Por instinto, nos aproximamos um do outro no chão do bote. Senti sua mão enluvada procurar a minha. Assim, sem dizer nada, ficamos à espera do fim. Não estávamos muito distantes da linha que o vento traçava com a margem oeste do promontório, e fiquei atento na esperança de que uma mudança na corrente ou o golpe de uma onda nos fizesse passar daquele ponto antes de alcançarmos a rebentação.
Nós vamos passar — falei com uma certeza que não convencia a nenhum dos dois.
Cinco minutos depois, gritei:
Por Deus, nós vamos passar!
A jura escapou de meus lábios em meio à excitação, e creio que foi a primeira em toda a minha vida, a menos que “Pombas!”, uma imprecação de minha juventude, conte como jura.
Me perdoe — falei.
Você me convenceu de sua sinceridade — ela disse com um leve sorriso. — Agora sim, sei que vamos passar.
Eu tinha avistado um cabo à distância, depois da extremidade do promontório, e à medida que prosseguíamos era possível divisar a praia do que era, sem dúvida, uma enseada. Ao mesmo tempo, nossos ouvidos foram atingidos por um rugido contínuo e poderoso. Tinha a magnitude e o volume de um trovão distante e vinha de um ponto diretamente a sotavento, sobrepondo-se ao ribombar da rebentação e viajando direto na contramão da tempestade. Quando passamos do promontório, toda a enseada se desvendou aos nossos olhos, uma meia-lua de areia branca açoitada por ondas enormes e coberta de incontáveis focas. O grande rugido vinha delas.
Uma colônia! — gritei. — Agora estamos realmente salvos. Deve haver homens e cruzadores para protegê-la dos caçadores de focas. Pode ser que haja uma estação na costa.
Estudei a rebentação da praia e falei:
Continua ruim, mas não tão ruim.
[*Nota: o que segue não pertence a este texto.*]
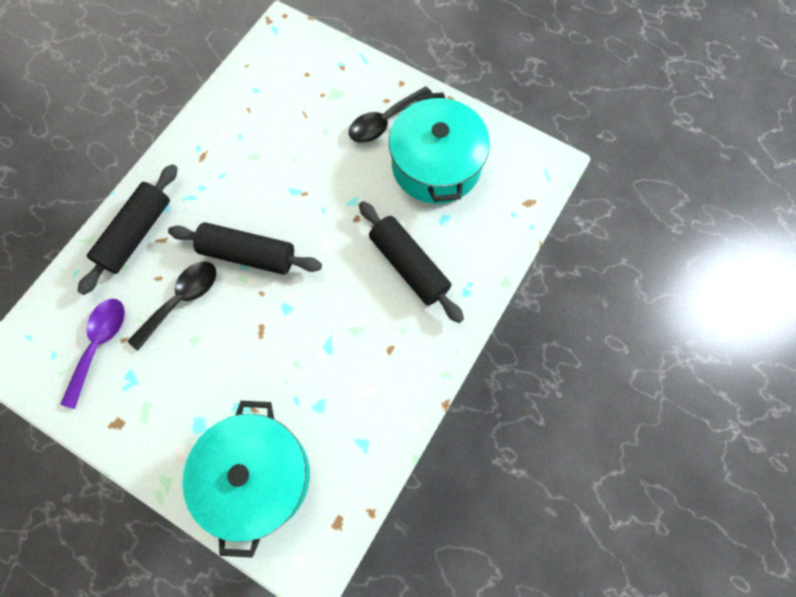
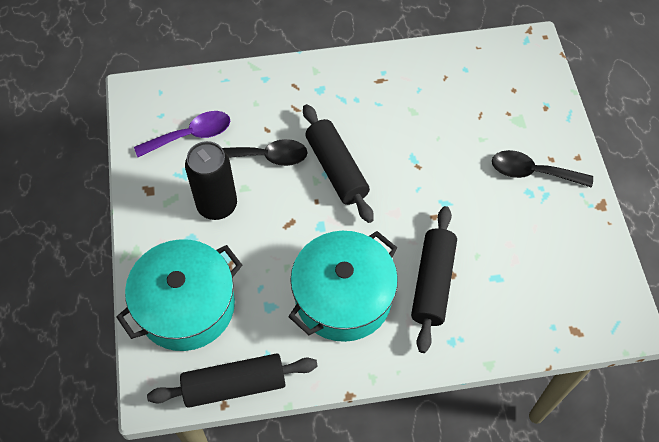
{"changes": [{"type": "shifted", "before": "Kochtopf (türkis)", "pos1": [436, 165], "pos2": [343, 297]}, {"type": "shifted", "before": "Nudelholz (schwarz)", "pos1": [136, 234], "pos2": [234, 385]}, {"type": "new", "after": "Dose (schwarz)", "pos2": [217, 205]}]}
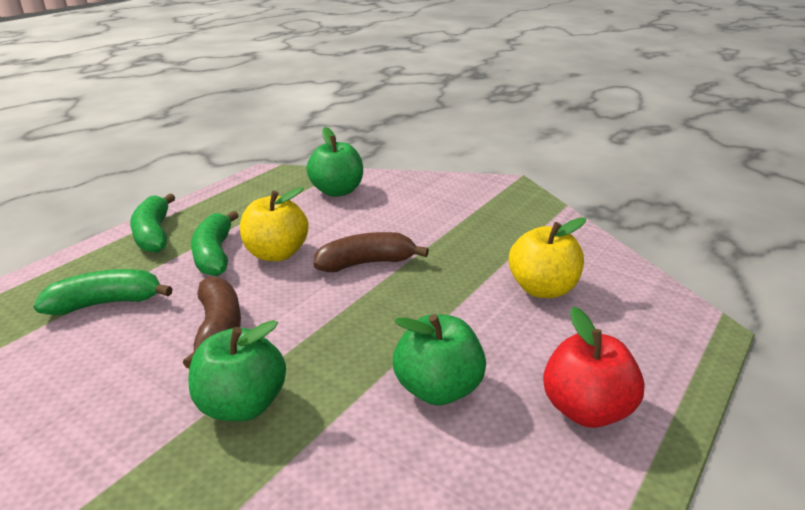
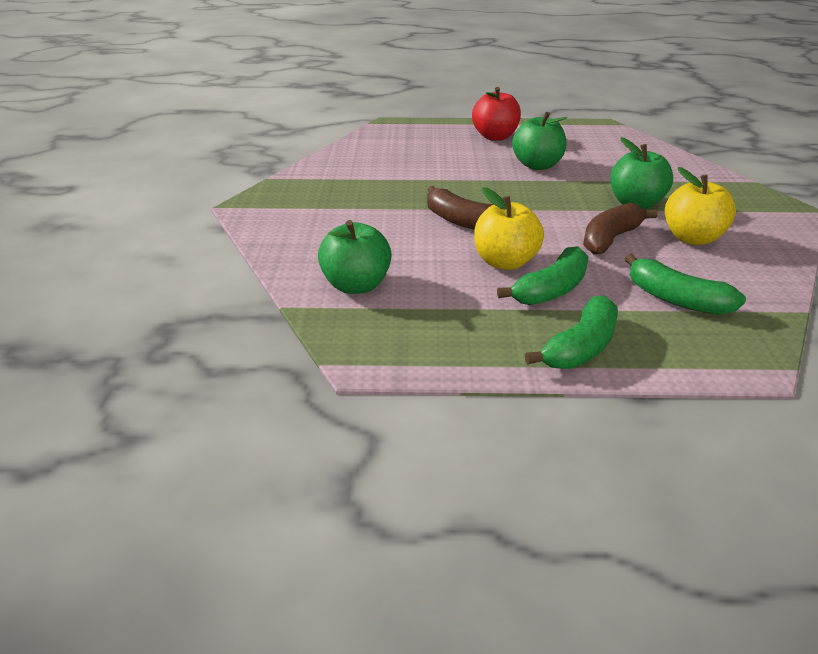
{"changes": [{"type": "shifted", "before": "Apfel (gelb)", "pos1": [542, 289], "pos2": [691, 238]}]}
Agora, se os deuses forem realmente bondosos, vamos ser arrastados ao longo daquele próximo cabo e chegaremos a uma praia perfeitamente protegida, na qual poderemos desembarcar sem molhar os pés.
E os deuses foram bondosos. O primeiro e o segundo cabo estavam exatamente alinhados com o vento sudoeste, mas quando demos a volta nesse segundo cabo, passando perigosamente perto dele, enxergamos o terceiro cabo, também alinhado ao vento e aos outros dois. Mas a enseada que apareceu penetrava fundo no continente, e a maré que estava levando em direção à praia nos carregou para a região protegida pela ponta do cabo. Ali o mar era calmo, exceto por uma ondulação pesada que não rebentava, portanto recolhi a âncora e comecei a remar. A partir da ponta a costa fazia uma curva para o sul e o oeste, até que por fim desembocava numa enseada dentro da enseada, um pequeno recôncavo fechado para o mar com uma superfície lisa como a de um laguinho, maculada apenas pelos sopros e resíduos da tempestade que eram desviados pelo paredão de rocha ameaçador a uns trinta metros da praia.
Aqui não havia nenhuma foca à vista. O fundo do navio raspou na pedra dura. Me ergui de um salto e estendi a mão para Maud. No instante seguinte ela estava a meu lado. Quando meus dedos soltaram os seus, ela segurou imediatamente no meu braço. Nesse momento balancei sobre os pés, como se fosse cair na areia. Era o efeito impressionante da interrupção do movimento. Havíamos passado tanto tempo no sobe e desce do mar que a terra firme era um choque para nós. Ficávamos na expectativa de que a praia também subisse e descesse e que as paredes rochosas oscilassem para os lados como os costados de um navio. Como nos preparávamos automaticamente para sentir todos esses movimentos esperados, a sua não ocorrência minava o nosso equilíbrio.
Preciso realmente me sentar — disse Maud com uma risada nervosa e um gesto tonto, e sentou-se na mesma hora sobre a areia.
Prendi o bote e me juntei a ela. E foi assim que desembarcamos em Endeavour Island, tontos em terra firme após um longo período no mar.